Marjie’s message about street kids is similar. We see them, com-fortably, as ‘them’ and point moral, conventional fingers at ‘them’ (‘ragged’, ‘arabs’), not at ourselves. They are not ‘them’ but ‘us’, our family, children to whom we have given birth (created), as we also create our own 'selves' with (Kantian?) ‘good’ (but narrow) intentions and unawares, by lack of caring. We put our Nelson’s, singular thinking, monocular telescope to our blind eye when we point it in ‘their’ direction, without looking back, re-flecting, on our own responsibility for ‘our’ world. What we call, misleadingly, ‘the’ world (there are many), and ‘the’ economy, is ours – our baby. We give birth to it, conceiving it in our concepts, doing a lot of physical creating and organizing of it (building civil-izing cities), too. It then (?), or beforehand (?) – both, in dynamic loops – gives birth to us. It makes us what we become – city suits who are indifferent to ‘arabs’ in streets or Middle Easts. We are creatures who, in large part now, create ourselves.
My experience in reading this book is that Mike, Marjie and her street kids have taken me – a conventional academic ‘suit’ – to the cleaners, ironed me flat, then washed me and put me through a tumble dryer! Comprehensive treatment to change my perspective or mind-set to a washable, renewable, less ‘suitable’ and ‘respectable’ one. They spoke to my condition.

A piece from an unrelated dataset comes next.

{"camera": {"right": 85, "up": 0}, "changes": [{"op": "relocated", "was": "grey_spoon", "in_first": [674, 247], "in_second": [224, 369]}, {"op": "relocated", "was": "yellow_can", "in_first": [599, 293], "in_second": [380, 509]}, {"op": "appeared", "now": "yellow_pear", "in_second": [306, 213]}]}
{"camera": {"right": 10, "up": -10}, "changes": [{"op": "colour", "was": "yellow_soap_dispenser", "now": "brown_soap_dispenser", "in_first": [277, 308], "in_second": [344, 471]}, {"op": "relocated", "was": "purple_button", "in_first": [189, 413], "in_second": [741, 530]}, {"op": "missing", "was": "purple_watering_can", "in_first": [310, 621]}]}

The book is not perfect but the flaws are minor. I am content to leave my review as a eulogy of a fine book. I would be proud to have written it. I am humbled, yet also elated, every time I read it. I am not the same after reading it. I hope many people will have the same in-spiring, spiking and breathing in, experience of being re-minded – that we are ‘us’, with and against ‘them’ – and that an indifferent mind-set is worse than hate.